Eine mögliche Lösung: Das Medizinerbild muß breiter werden. Nicht nur praktizierende Ärzte — auch wenn sie in manchen Regionen und Gebieten durchaus notwendig wären — dürfen das einzige Ausbildungsziel der medizinischen Fakultät sein.

So besteht etwa in den Labors der Pharma-Industrie ein starker Bedarf an Medizinpromoventen, weshalb man nun zur Selbsthilfe griff: Manfred Flener, Manager im „Abbotf'-Konzern, organisierte zusammen mit der Ärztekammer ein „Beschäftigungsmodell Medizinpromoventen”. Den auf einen Ausbildungsplatz wartenden Studenten soll dabei ein Job in der Pharmazeutischen Industrie oder auch im Versicherungswesen schmackhaft gemacht werden.

Flener: „Wir wollen eine Art .Jobbörse' auf der Universität einrichten, wo Angebot und Nachfrage zusammentreffen. Zu diesem Zweck wurden auch schon Kontakte mit der Industriellenvereinigung sowie dem Bundeskanzleramt und Wissenschaftsministerium geknüpft.” Dort gibt man sich aber noch wenig auskunftsfreudig: Das Projekt müsse erst überprüft werden, etwa auch im Hinblick darauf, ob nicht der Ausbildungsaspekt hinter das industrielle Interesse zurücktritt.

Das Projekt könnte - Erfolg vorausgesetzt - etwa 200 Promo-venten beschäftigen. Emil Brix vom Wissenschaftsministerium: „Auf jeden Fall sind alle Initiativen, die zu einer Verbreiterung des Medizinerbildes beitragen, wünschenswert. Es gibt hier auch Projekte im Bereich der Entwicklungshilfe. Endgültige Entscheidungen fallen aber erst im Herbst.”

Wird also eine stärkere Kooperation mit der Industrie als Lösung für steigende Studentenzahlen im gesamten Universitätsbereich forciert? Brix: „Hier kann nicht legislativ eine Zusammenarbeit verordnet werden, jedoch sollen Universitätsinstitute in Hinkunft auch selbständig Verträge mit der Industrie schließen dürfen, um mehr Kooperation zu erreichen. Auch muß sich erst einmal die grundsätzliche Einstellung dazu ändern.”

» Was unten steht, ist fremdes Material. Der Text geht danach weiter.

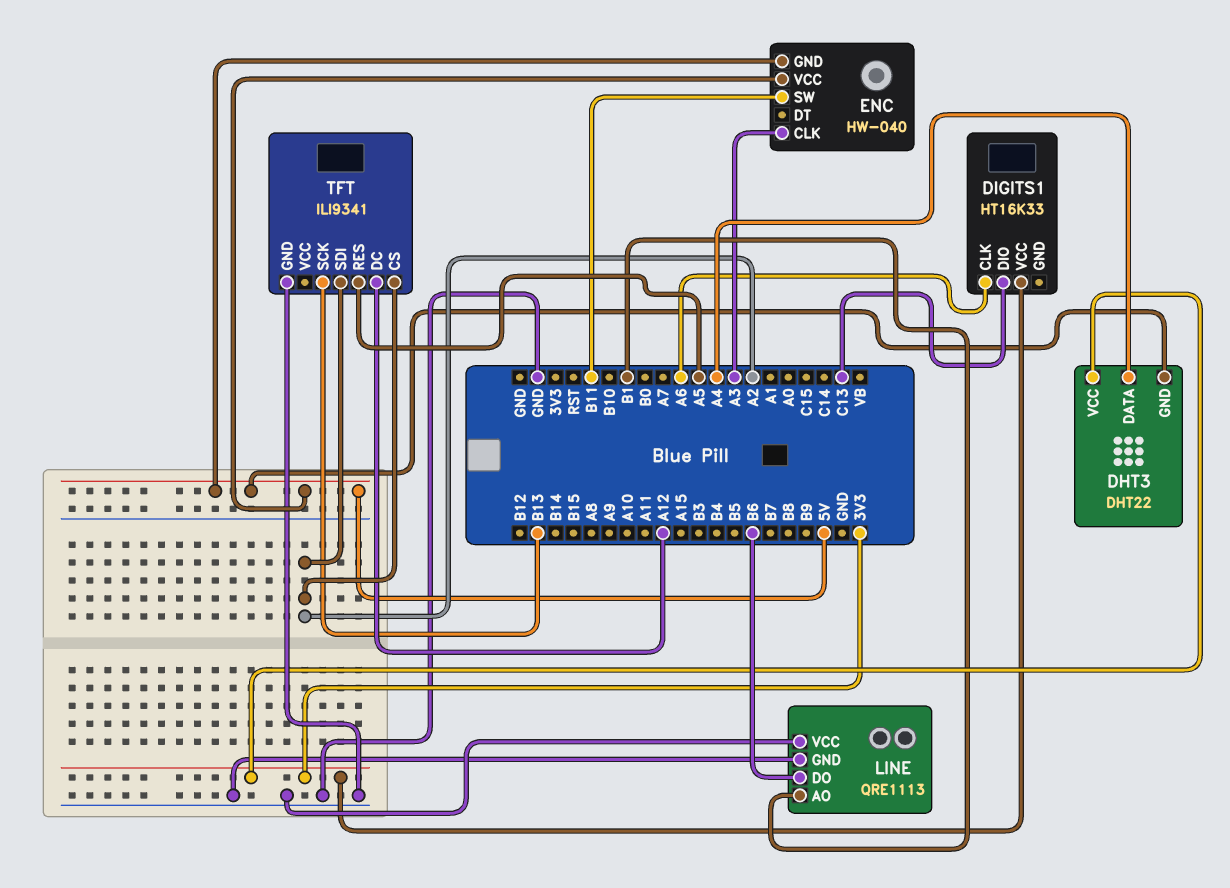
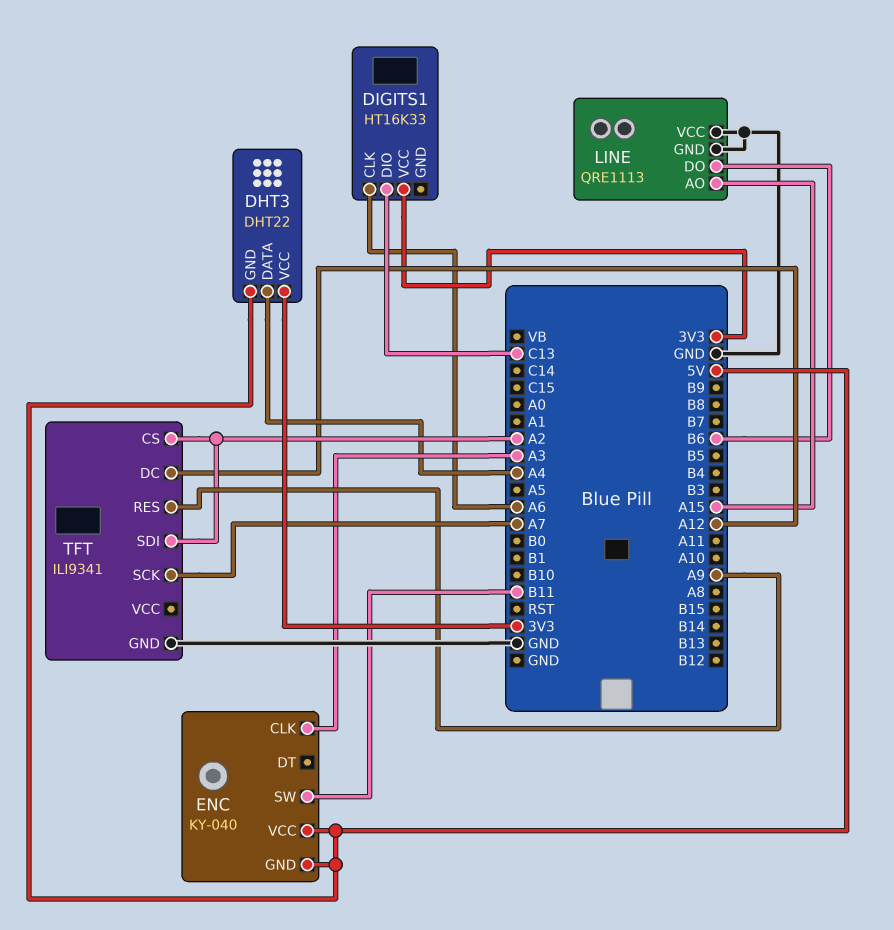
ENC: HW-040 -> KY-040
LINE pin AO: B1 -> A15
TFT pin RES: A5 -> A9
TFT pin SCK: B13 -> A7

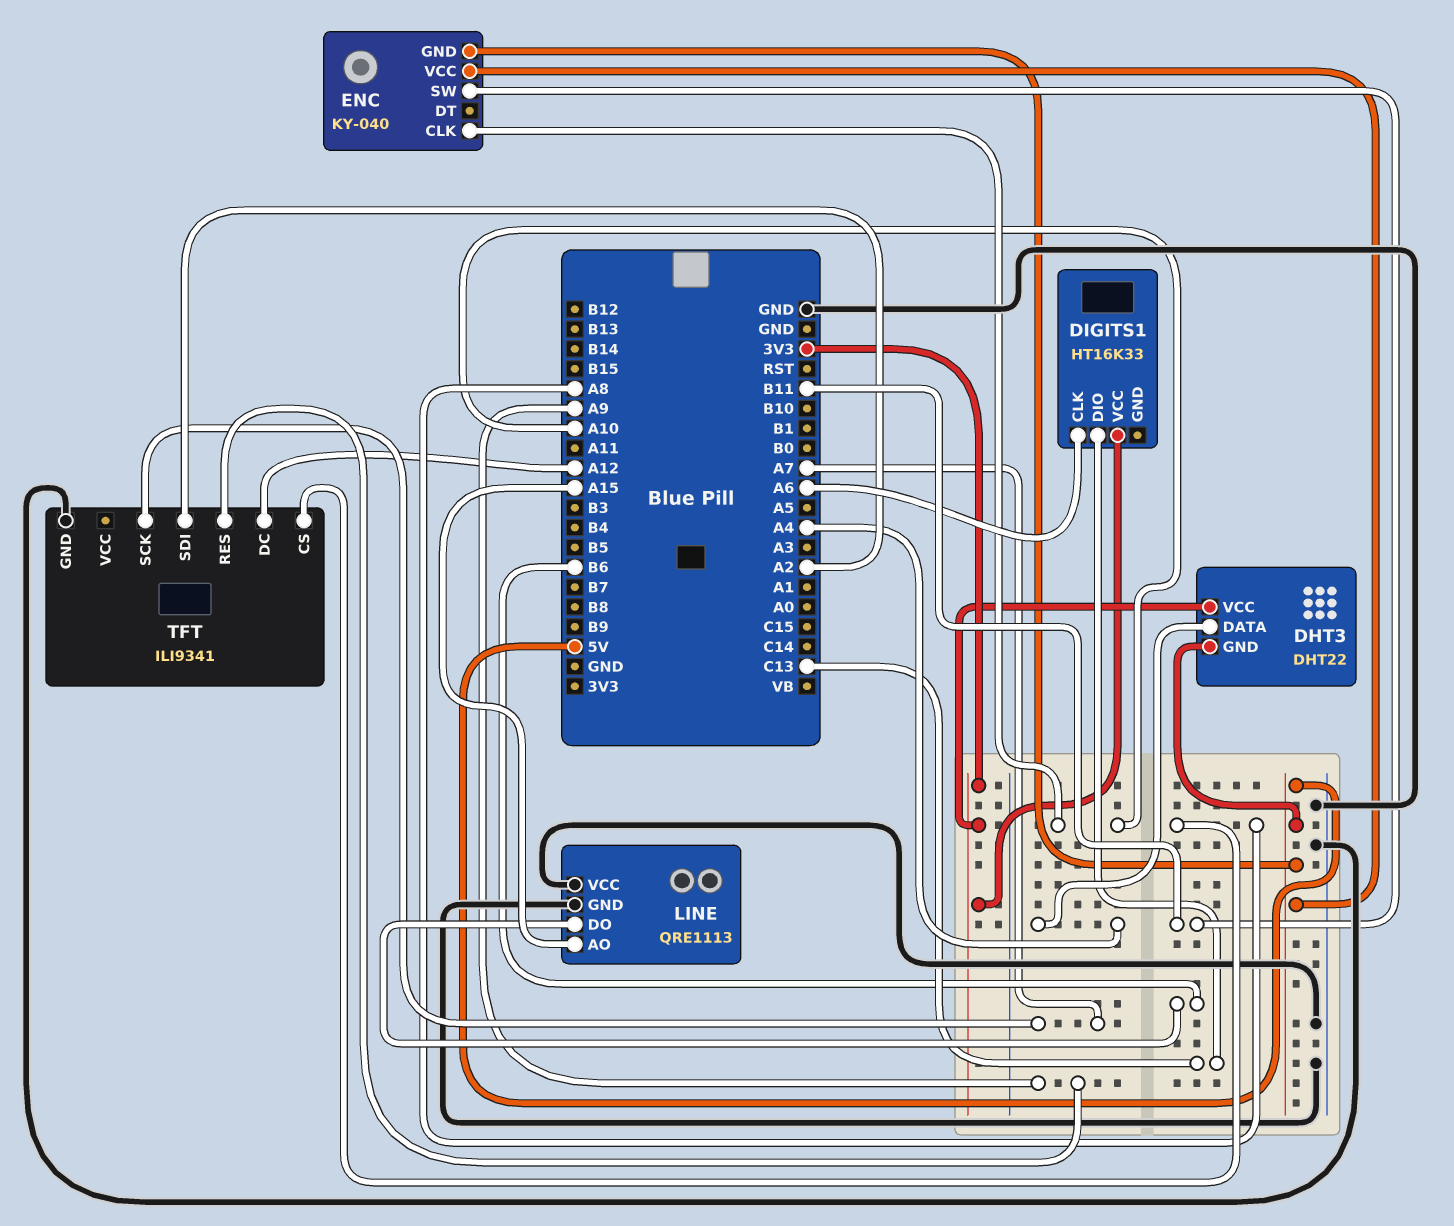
ENC pin CLK: A3 -> A10
TFT pin CS: A2 -> A8

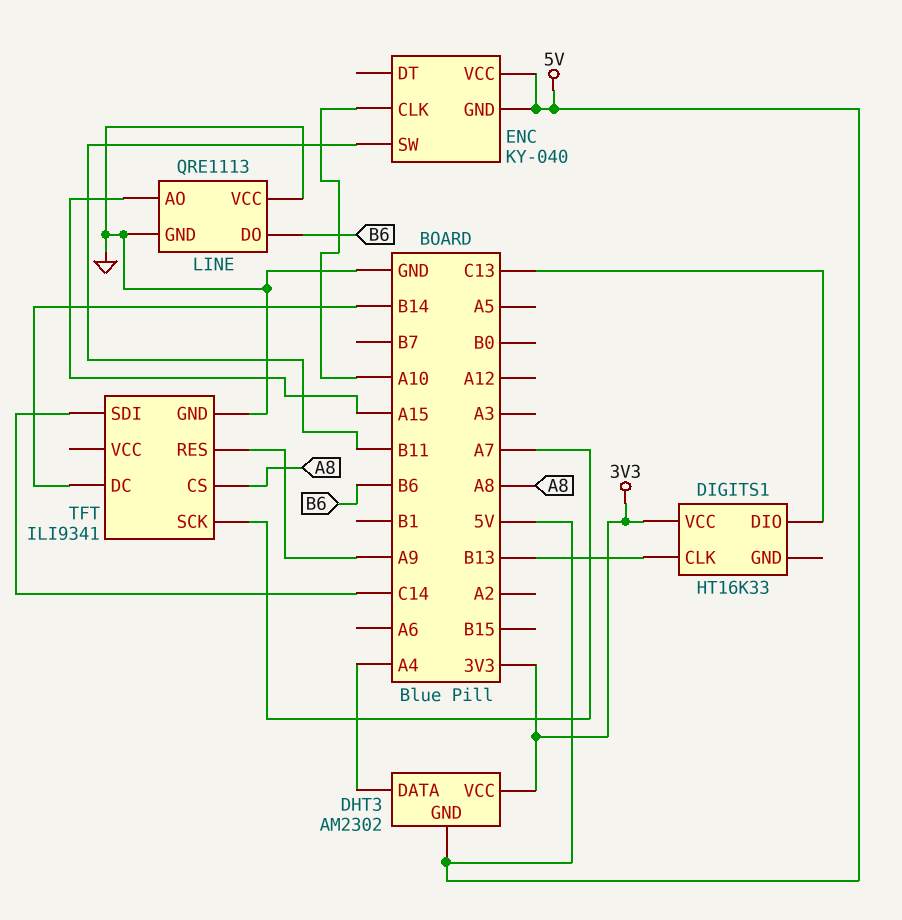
DHT3: DHT22 -> AM2302
DIGITS1 pin CLK: A6 -> B13
TFT pin DC: A12 -> B14
TFT pin SDI: A2 -> C14

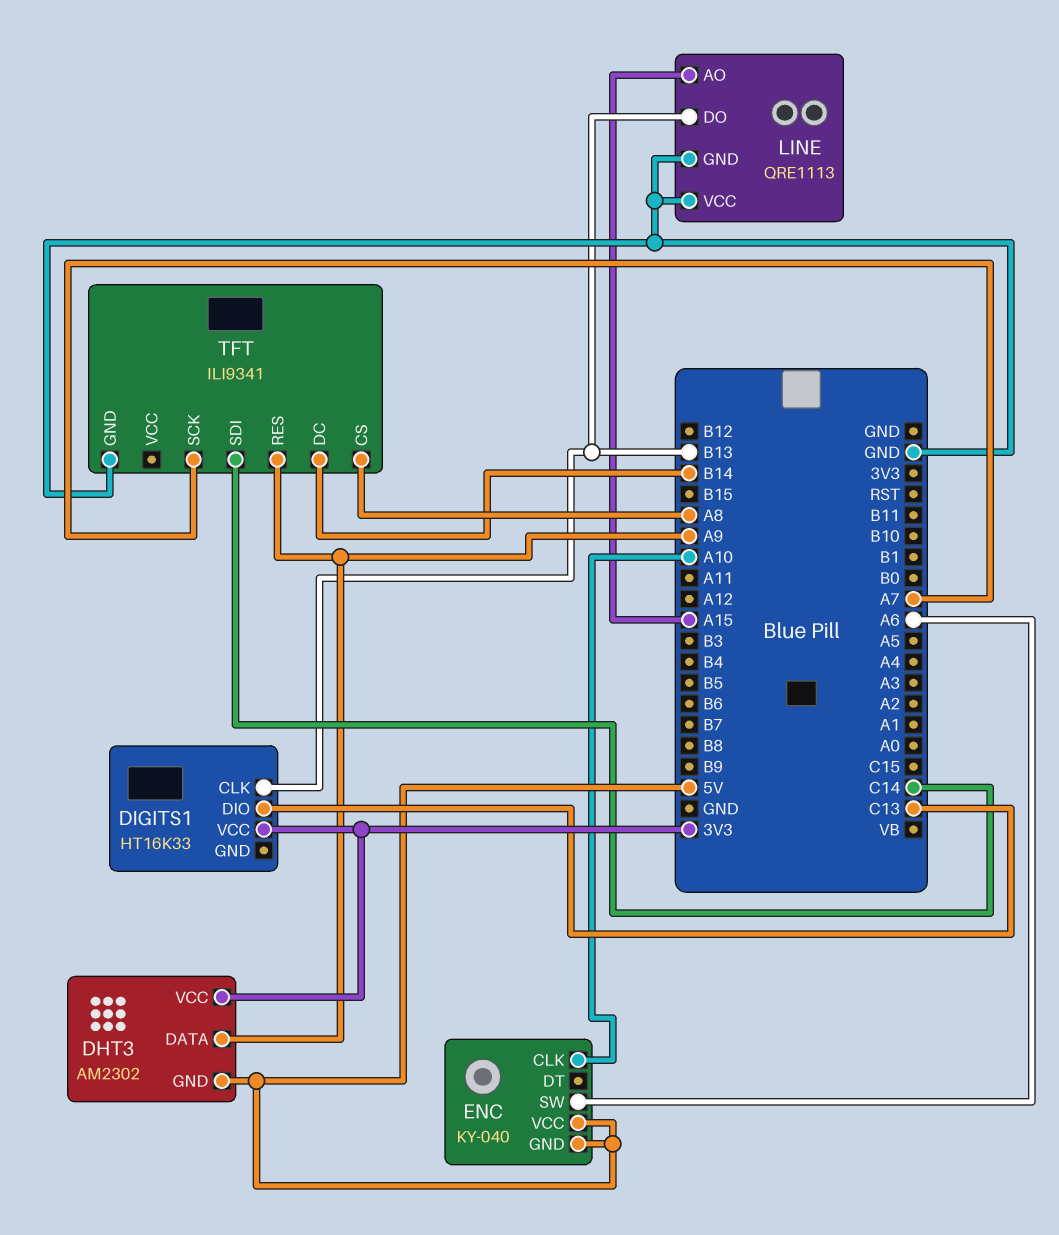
DHT3 pin DATA: A4 -> A9
ENC pin SW: B11 -> A6
LINE pin DO: B6 -> B13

Ändern soll sich auch das Medizinstudium: „Das Berufsbild soll breiter werden”, sind sich Ge-sundheits- und Wissenschaftsministerium einig. Uber konkrete Maßnahmen wird jedoch noch verhandelt, der Erfolg der Reform — der neue Studienplan soll im Herbst fertig werden—ist noch nicht abzusehen.

Neben dem Bild des Industriemediziners gibt es allerdings auch noch Bedarf an Ärzten im Bereich der Psychiatrie, der Pathologie und der Psychosomatik. Ein Zweig, der zwar ansatzweise, aber doch noch zu wenig anerkannt wird und ebenfalls Beschäftigungsmöglichkeiten böte. Stadtrat Stacher: „Im Medizinstudium erfährt man viel zu wenig über diesen Bereich — auch ich wurde erst als Stadtrat damit richtig konfrontiert. Viele Mediziner sträuben sich aufgrund ihrer Ausbildung dagegen, dort zu arbeiten.”

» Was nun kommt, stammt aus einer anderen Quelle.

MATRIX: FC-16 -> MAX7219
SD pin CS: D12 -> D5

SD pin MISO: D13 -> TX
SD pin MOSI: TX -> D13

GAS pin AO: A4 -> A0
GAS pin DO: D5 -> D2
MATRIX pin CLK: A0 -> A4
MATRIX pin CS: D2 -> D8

Eine Diskussion zugunsten dieser Sparten ist zwar ansatzweise in den Ministerien zu erkennen, ein wirklicher Durchbruch aber noch nicht auszumachen.

Die ständig steigenden Studentenzahlen müssen jedenfalls als Chance begriffen werden, neue Berufsfelder zu eröffnen und die medizinische Versorgung auszubauen.